Java is stubborn. The language itself doesn’t let you do stupid things. It has garbage collector so you don’t have to bother with memory management. It has a lot of high-level building block already built-in. That means you can create something useful from the very beginning. You don’t need to use any external libraries to build valuable things.
Java has static types. It simply allows you to keep your code in order. And whats even more important, it allows you to clean and refactor your code without a huge effort after months of learning. You can use automatic refactoring tools build in your IDE which works based on static types.
2. Huge community
There is a lot of programmers who know Java. Even if they work with another language on daily basis. They still can read and understand Java code. So it means that they can help you with getting started.

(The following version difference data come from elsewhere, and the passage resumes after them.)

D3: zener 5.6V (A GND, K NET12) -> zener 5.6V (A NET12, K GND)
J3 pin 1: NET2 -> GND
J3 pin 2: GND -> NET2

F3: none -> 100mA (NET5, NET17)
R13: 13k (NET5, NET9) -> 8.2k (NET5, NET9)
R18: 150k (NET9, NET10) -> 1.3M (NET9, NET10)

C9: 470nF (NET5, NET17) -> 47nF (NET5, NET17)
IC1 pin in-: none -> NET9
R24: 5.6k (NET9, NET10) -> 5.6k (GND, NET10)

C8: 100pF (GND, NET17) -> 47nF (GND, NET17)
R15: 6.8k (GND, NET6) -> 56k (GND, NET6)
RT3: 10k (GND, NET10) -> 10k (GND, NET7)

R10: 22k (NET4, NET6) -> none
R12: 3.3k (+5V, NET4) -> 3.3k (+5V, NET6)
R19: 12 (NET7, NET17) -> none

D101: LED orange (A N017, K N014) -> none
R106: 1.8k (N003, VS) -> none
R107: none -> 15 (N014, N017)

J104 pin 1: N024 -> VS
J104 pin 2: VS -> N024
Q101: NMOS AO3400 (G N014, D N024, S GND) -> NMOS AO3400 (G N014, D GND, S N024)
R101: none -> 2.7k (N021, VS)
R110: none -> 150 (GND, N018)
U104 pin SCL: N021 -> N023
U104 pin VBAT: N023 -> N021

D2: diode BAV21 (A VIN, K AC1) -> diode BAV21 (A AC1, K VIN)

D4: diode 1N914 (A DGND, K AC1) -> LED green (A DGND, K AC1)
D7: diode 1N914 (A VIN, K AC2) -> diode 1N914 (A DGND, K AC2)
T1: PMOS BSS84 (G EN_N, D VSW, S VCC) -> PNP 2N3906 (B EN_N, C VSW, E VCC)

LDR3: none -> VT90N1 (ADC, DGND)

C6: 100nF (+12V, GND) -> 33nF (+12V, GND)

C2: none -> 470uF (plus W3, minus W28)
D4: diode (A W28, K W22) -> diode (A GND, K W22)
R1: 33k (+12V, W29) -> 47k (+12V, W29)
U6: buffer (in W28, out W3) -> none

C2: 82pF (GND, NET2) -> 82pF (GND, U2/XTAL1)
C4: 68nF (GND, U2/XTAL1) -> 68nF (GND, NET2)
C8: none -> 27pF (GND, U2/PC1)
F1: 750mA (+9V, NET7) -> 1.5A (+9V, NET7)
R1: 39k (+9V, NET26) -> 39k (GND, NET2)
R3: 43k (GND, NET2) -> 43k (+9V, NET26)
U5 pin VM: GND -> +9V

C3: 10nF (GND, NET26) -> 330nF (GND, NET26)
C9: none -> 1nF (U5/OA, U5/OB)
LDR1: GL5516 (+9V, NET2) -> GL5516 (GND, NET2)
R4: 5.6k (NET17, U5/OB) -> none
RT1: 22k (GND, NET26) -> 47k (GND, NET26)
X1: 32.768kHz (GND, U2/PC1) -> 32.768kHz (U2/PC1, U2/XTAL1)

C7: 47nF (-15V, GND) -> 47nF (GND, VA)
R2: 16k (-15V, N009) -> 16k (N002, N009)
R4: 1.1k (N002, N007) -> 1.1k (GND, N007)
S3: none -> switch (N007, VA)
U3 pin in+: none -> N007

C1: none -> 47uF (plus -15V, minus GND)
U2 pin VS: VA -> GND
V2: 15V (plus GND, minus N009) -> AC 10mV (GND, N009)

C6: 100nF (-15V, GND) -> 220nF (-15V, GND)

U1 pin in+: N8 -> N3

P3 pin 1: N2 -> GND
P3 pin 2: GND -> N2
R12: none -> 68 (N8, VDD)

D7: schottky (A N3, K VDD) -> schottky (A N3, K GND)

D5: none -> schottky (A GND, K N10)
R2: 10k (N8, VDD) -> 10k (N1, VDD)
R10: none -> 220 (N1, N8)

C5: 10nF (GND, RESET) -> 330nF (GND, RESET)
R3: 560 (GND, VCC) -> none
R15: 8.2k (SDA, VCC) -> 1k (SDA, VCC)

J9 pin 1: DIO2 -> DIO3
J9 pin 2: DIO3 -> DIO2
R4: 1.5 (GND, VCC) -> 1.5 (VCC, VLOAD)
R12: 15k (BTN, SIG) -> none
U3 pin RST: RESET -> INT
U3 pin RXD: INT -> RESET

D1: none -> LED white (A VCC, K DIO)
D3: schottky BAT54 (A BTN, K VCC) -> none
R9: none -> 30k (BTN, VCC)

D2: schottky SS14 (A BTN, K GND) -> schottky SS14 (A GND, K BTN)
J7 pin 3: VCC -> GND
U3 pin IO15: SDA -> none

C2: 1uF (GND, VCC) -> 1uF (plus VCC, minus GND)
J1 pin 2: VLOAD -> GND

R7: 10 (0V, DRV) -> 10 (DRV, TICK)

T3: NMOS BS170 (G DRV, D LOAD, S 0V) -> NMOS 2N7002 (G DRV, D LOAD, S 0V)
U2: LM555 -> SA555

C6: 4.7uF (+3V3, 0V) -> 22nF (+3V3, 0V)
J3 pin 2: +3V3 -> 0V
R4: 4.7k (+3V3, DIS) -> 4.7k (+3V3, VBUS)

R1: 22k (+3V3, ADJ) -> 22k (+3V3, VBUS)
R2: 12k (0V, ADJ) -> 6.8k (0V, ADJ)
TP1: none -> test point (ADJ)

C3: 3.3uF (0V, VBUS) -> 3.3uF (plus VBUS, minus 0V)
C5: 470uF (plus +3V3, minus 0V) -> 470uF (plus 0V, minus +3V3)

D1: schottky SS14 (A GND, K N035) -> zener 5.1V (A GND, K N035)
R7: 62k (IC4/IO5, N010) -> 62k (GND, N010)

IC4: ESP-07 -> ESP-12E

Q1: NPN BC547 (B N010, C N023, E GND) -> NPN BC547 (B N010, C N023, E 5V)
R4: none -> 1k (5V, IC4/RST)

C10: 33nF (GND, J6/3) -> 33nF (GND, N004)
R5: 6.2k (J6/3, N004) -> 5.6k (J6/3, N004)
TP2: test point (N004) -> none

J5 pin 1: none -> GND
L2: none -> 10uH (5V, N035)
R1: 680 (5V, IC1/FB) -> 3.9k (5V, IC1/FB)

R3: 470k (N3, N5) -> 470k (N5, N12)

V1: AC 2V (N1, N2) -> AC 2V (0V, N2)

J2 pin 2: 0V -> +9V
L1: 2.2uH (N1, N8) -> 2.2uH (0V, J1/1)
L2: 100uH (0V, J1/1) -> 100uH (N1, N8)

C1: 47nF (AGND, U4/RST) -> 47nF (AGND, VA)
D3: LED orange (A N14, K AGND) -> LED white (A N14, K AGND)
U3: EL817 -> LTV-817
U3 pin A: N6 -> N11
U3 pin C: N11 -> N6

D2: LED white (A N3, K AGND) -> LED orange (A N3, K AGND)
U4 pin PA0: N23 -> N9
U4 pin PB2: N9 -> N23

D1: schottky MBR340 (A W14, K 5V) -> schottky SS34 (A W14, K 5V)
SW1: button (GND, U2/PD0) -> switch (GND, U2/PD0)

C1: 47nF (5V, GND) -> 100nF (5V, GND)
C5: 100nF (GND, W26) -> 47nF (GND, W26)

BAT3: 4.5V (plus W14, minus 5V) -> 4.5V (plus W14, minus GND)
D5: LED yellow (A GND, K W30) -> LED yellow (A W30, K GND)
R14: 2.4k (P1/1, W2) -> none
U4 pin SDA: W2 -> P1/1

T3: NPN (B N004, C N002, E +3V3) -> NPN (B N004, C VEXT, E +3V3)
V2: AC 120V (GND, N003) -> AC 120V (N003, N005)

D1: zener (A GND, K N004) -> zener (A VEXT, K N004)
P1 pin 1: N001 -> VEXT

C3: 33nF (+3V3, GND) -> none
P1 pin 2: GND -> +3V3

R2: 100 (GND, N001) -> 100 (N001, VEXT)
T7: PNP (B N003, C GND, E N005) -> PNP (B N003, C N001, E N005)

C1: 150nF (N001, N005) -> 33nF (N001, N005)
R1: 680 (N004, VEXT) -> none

If you are Java newbie you can count on massive Java community in such a place like StackOverflow, GitHub, Reddit, DZone and etc. There is plenty of bloggers which are eager to share knowledge. I’m even 100% sure that you personally know someone who codes in Java. Having mentor at the beginning is a game changer and something that would rush your progress.
Well, that’s true that technologies are growing like crazy. But I would say that the foundation of computer science is quite stable. To understand core concepts you will have to study classical books which very often requires you to know Java.
Authors use examples written in Java or they use so-called pseudo code which syntax is frequently inspired by Java. If you want to dive deeper into computer science then Java or even C++ knowledge will be something that will help you a lot.
Java Virtual Machine is something that does not let Java’s world stop to grow. Thanks to that you know Java and its ecosystem you can switch to other languages like Scala, Kotlin, Groovy which are executed by JVM as well. You can easily use new modern features of these languages and mix them with Java tools which have been developed for many years.
5. A lot of legacy code
Well… legacy does not mean only badly written and difficult to maintain code. It also means software which works! The code that you can use to learn how to build things. You can expect that in Java world you will find very experienced people which are familiar with good practices and can teach you how to write code which works in production.
In Java, you can find a lot of mature tools and libraries which have been tested for years and you can trust that they work. Especially when you are building software which is going to last ages.
And last but not least. A lot of code has been written in Java already. It indicates that there is a big market which is hiring programmers of every level of experience.
Hopefully, you will find this post useful. If you want to try programming don’t waste your time reading too many articles “how to start” or “which language should I learn”. Pick whatever and start building things. Programming languages are quite similar and easy to switch. Start with simple language with a solid community like Java and you will take advantage of this in the future.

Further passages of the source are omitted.